Guess who delivered again on the third goal in the second half? From the same left channel, he chipped a delightful little loft into the path of Lookman, who beat a couple of defenders before teeing up Osimhen for his second of the game and third of the tournament.

Beyond his goal contributions, Iwobi was one of the best players on the pitch for Nigeria. His passing, movement and willingness to make himself available for the ball at any time, not to mention the vision, to see a teammate in space and make the quick release was pivotal to the Super Eagles win.

Lookman claimed Man of the Match, his second of this tournament so far, but Iwobi could have so easily been the recipient and there would have been no argument.

On the down side: Osimhen tantrum plus yellow card

This was trending to be a perfect A+ for the Super Eagles in every way, but it was not to be.

Osimhen’s decision to berate Lookman vociferously for taking a shot when he was open has left something of a cloud around the result. Worse, Osimhen appeared to demand Lookman leave the pitch and then asked for his own substitution soon after.

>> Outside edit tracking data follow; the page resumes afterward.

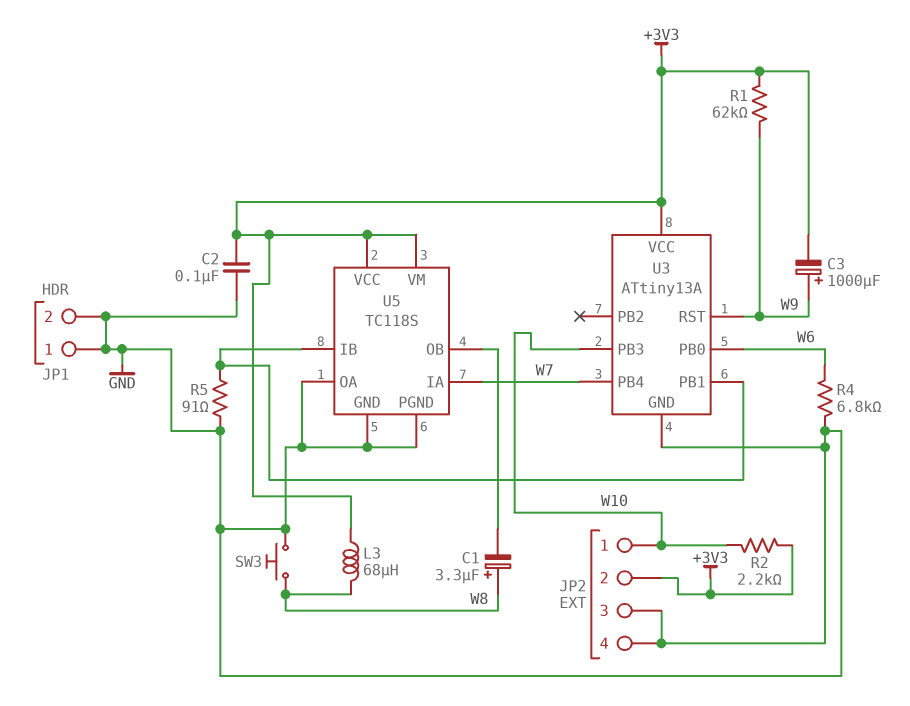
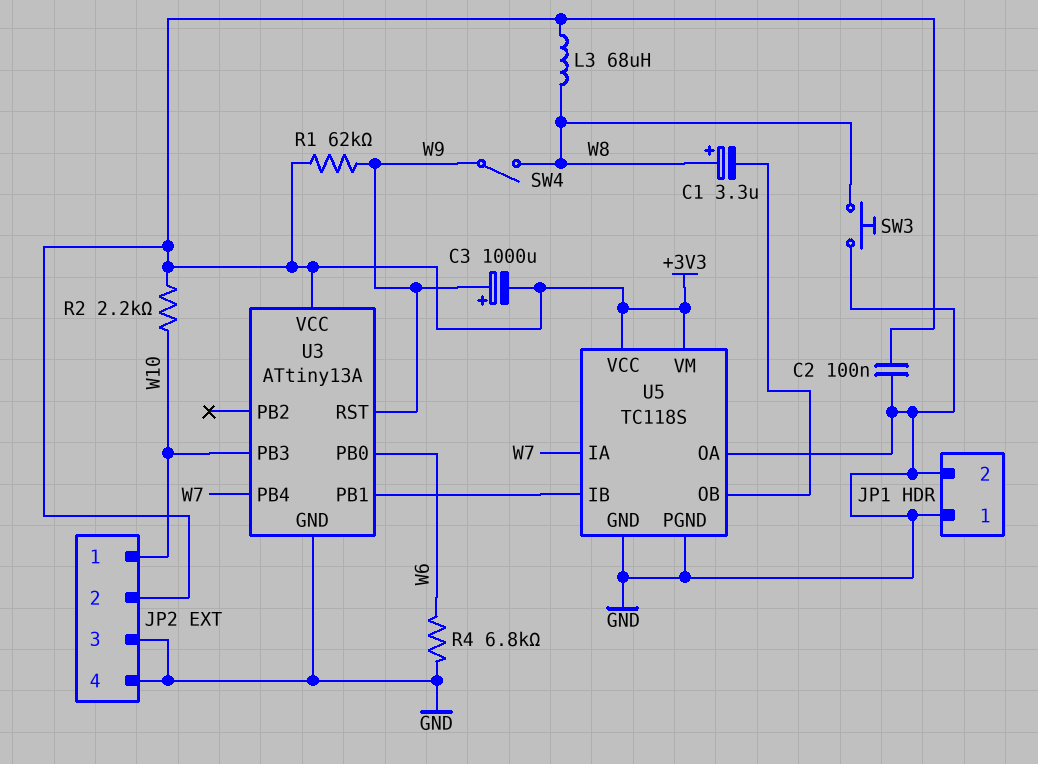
R5: 91 (GND, U3/PB1) -> none
SW4: none -> switch (W8, W9)

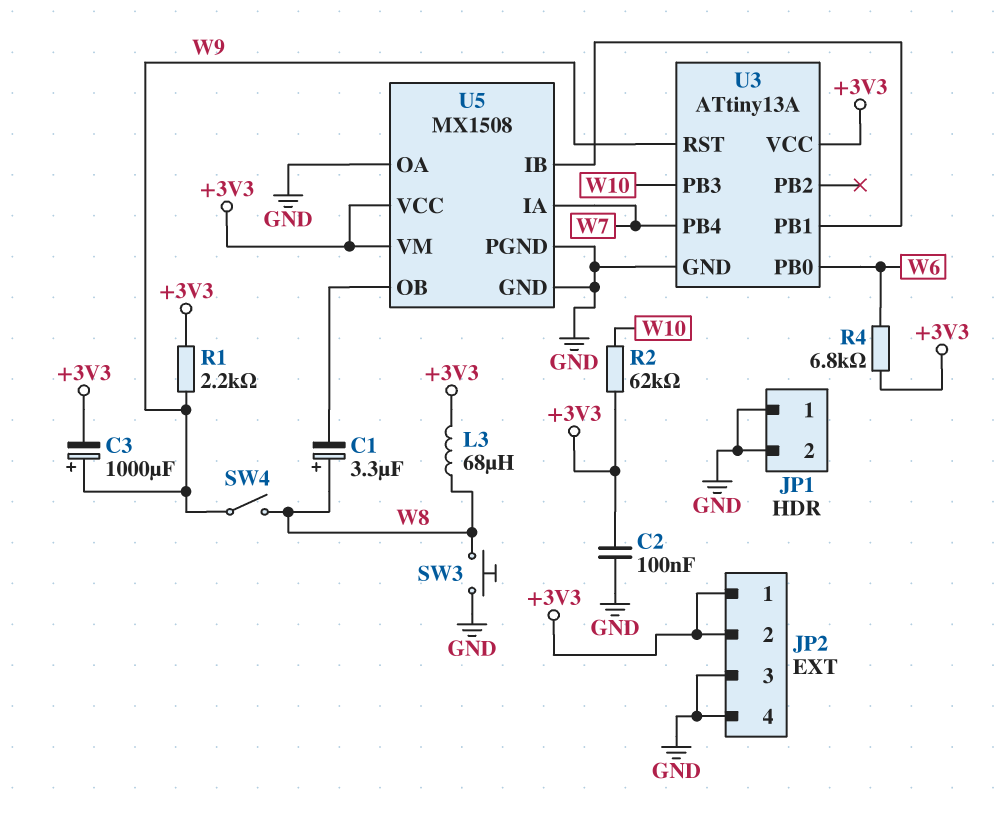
JP2 pin 1: W10 -> +3V3
R1: 62k (+3V3, W9) -> 2.2k (+3V3, W9)
R2: 2.2k (+3V3, W10) -> 62k (+3V3, W10)
R4: 6.8k (GND, W6) -> 6.8k (+3V3, W6)
U5: TC118S -> MX1508

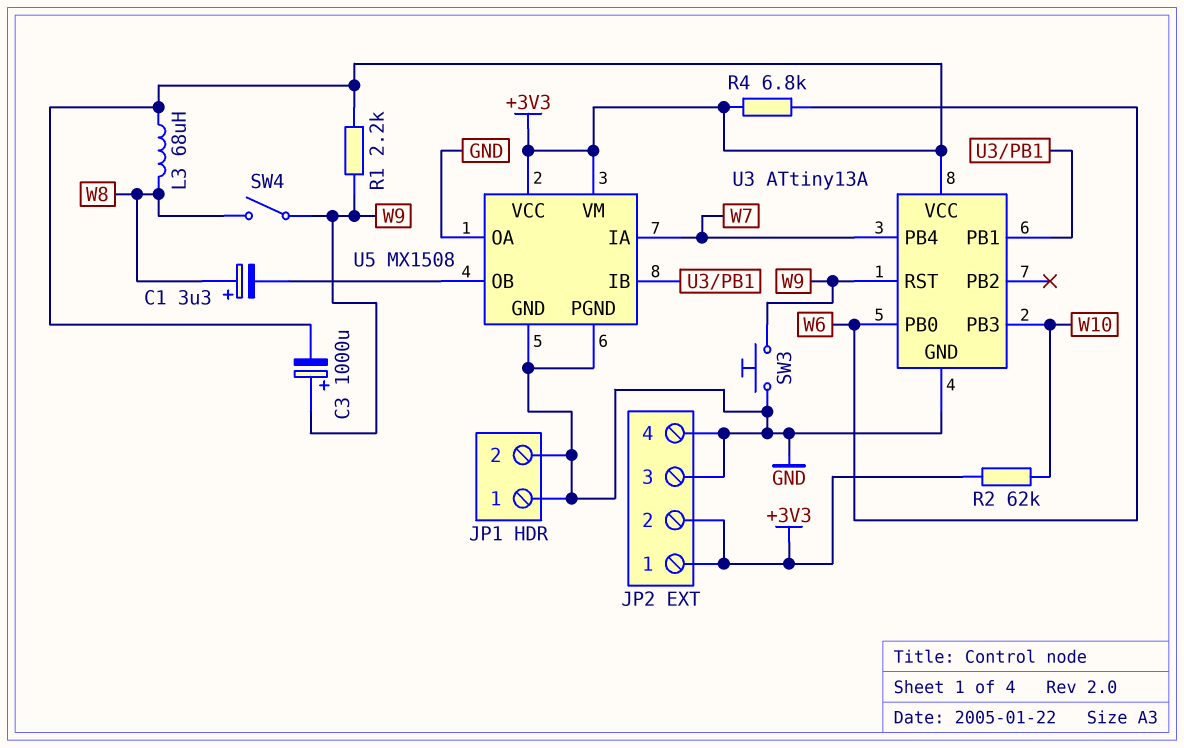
C2: 100nF (+3V3, GND) -> none
SW3: button (GND, W8) -> button (GND, W9)

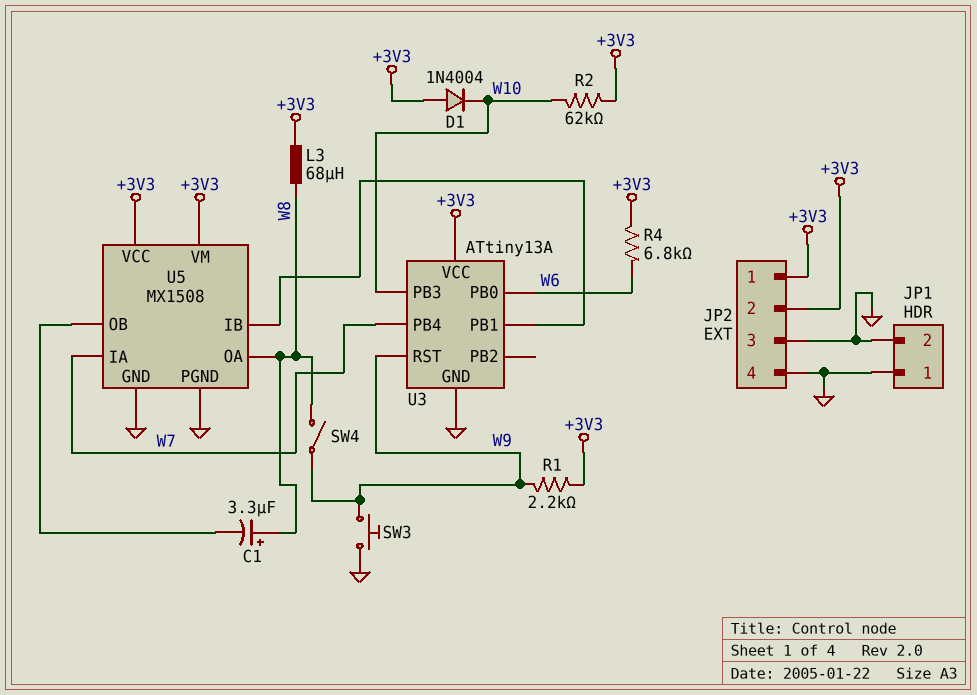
C3: 1000uF (plus W9, minus +3V3) -> none
D1: none -> diode 1N4004 (A +3V3, K W10)
U5 pin OA: GND -> W8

He looked morose on the bench and then stormed off alone into the dressing room at the end of the game while the team huddled together on the field. Both coach Chelle and Lookman deflected the issue in their post-game comments.

“No, I’ve not seen him,” Lookman said when asked about the incident. “But I don’t think that’s really important. The team won 4-0, he’s our number one guy, everyone knows this. He’s a top striker, top player, the rest is not really important.”

Chelle said the issue would be addressed internally.

“This is the question about my management and what happened on the pitch, it will stay in the group, I don’t need to tell you what happened or what will happen.”

However it is handled, it was neither a good look for Osimhen nor the team, and the forward will need to learn to control his emotions.

The other issue was the three yellow cards picked up by the Super Eagles. Wilfred Ndidi was first to go in the book for what looked like an innocuous extension of his arm as he won the ball. A warning would probably have sufficed but Cameroonian official Abdou Abdel Mefir flashed a card. The bookings of Frank Onyeka and Calvin Bassey were less defensible.

Bassey’s card was especially bad as the Fulham man is the heart of Nigeria’s central defence and another yellow card in the quarterfinal could lead to suspension for the semifinal.